ONE of the more annoyingly Clintonite descriptions of last month's Lisbon summit was that it was a 'step change'.

After this first-ever jobs, dotcom, liberali-sation - take your pick - gathering of EU leaders, the Union was never going to be the same again. Market places long closed off from competition by protectionist foot-dragging would be opened wide. Resistance to full-blown energy market liberalisation would be blasted away.

The summit conclusions were, of course, much vaguer than that. All leaders managed to do was 'ask' the European Commission and their energy ministers to 'speed up liberalisation in areas such as gas, electricity, postal services and transport' and consider a report on this subject when they next meet in Oporto in June.

The report will have its gloom. Thirteen months after the EU's electricity market-opening legislation came into force, France has only just passed it into national law. In the meantime, domestic monopoly Electricité de France (EDF) has been on a spending spree elsewhere in the Union.

It is hardly surprising that French governments of whatever political hue have for so long resisted ending EDF's protected domestic market. After all, the company - Europe's number one electricity producer/supplier with sales of €32 billion and a 715-million-euro profit last year - still hands over 40% of this to the treasury in dividend payments.
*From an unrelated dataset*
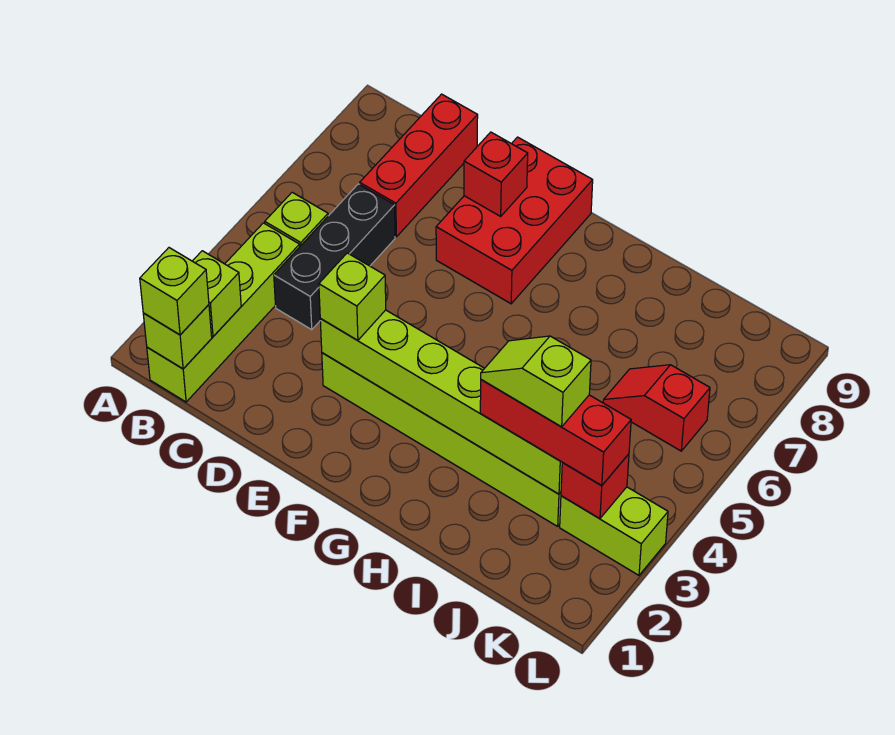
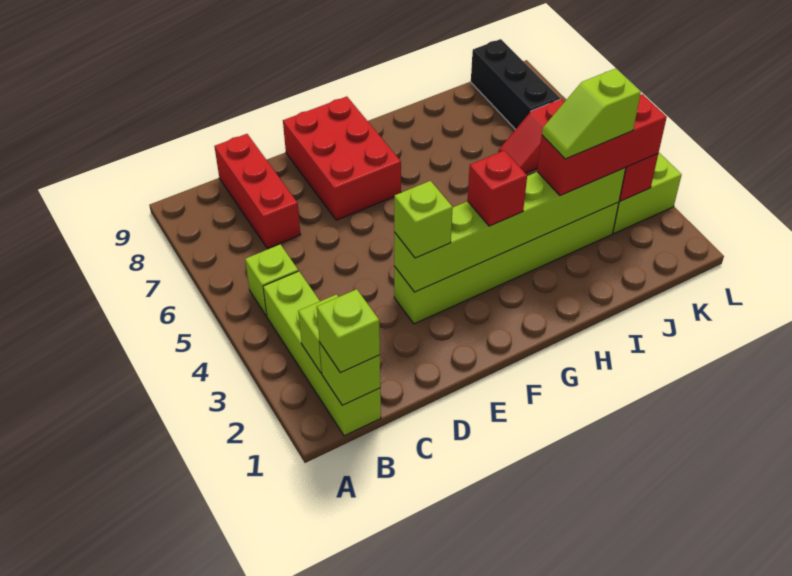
black brick C4:C6 level 1 -> black brick K7:K9 level 1
red brick E8 level 2 -> red brick G3 level 3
But the firm's foreign ambitions - it wants to sell half its output outside France by 2005 - have caused intense resentment since reciprocal access was banned. EDF now owns the supply businesses for London and south-west England, accounting for 14% of the British market outside Scotland, and knew it was not going to be allowed to go further.

The acquisition of a 25% stake in Energie Baden-Wurttemberg AG (EnBW), Germany's fourth biggest electricity provider, was the end of the line. Keen to keep the expansion on track, EDF chairman François Roussely revealed that he would raise cash from re-listing some of his acquisitions including London Electricity, Brazilian operator Light or Edenor in Argentina, with Hidrocantabrico in Spain and plants auctioned by Italian utility Enel his targets.
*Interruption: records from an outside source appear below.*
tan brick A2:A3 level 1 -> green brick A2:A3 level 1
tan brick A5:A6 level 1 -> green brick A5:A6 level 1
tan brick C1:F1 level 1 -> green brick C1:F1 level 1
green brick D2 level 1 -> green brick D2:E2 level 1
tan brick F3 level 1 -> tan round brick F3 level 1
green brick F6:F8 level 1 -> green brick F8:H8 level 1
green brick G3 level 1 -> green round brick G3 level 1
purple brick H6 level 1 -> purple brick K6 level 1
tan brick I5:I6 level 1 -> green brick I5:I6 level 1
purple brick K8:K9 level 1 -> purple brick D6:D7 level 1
Similarly, the way the German gas market is to be opened in the summer has infuriated energy-intensive industries. A government-brokered industry agreement will, says critics, protect incumbent producers by linking tariffs to transactions rather than published price lists.

The Commission was incredibly slow to act against EDF and, even when it did, it was more rhetoric rather than a straightforward action. The German gas market is unlikely to be so lucky. "The Commission has made it clear just how it feels about transaction-based pricing," says a national official. "They will not sit this out if nothing is changed."

However, the summit report should also stress how far the EU has come since the months of negotiations that ended with a minimalist electricity liberalisation deal between energy ministers in the summer of 1995. The most they foresaw was, from January 1999, allowing big industrial users consuming more than 40 GigaWatt hours (about 22% of the market) to shop around for the lowest-cost EU provider. In 2003, this threshold would fall to 9 GWh or 33% of the market.

Since then, the market has been blasted open. German energy prices have collapsed as competition has taken off between suppliers, with ferocious cost-cutting culminating in the protective mergers of Veba and Viag, and RWE and VEW. Belgium, which resisted liberalisation more than France and where incumbent Electrabel tried to tie customers into fixed 40-year deals, now intends to open its market in full.

The next stage will come in the autumn with an expected deal between members of the European Association of Transmission System Operators, power traders and regulators to fix cross-border tariffs. Being able to deliver power easily across borders and between regions is vital to the success of electricity trading markets which are under development in London, Amsterdam and Paris. Money will talk louder than any government heads in Oporto.

Article forms part of a survey 'Industrial liberalisation'.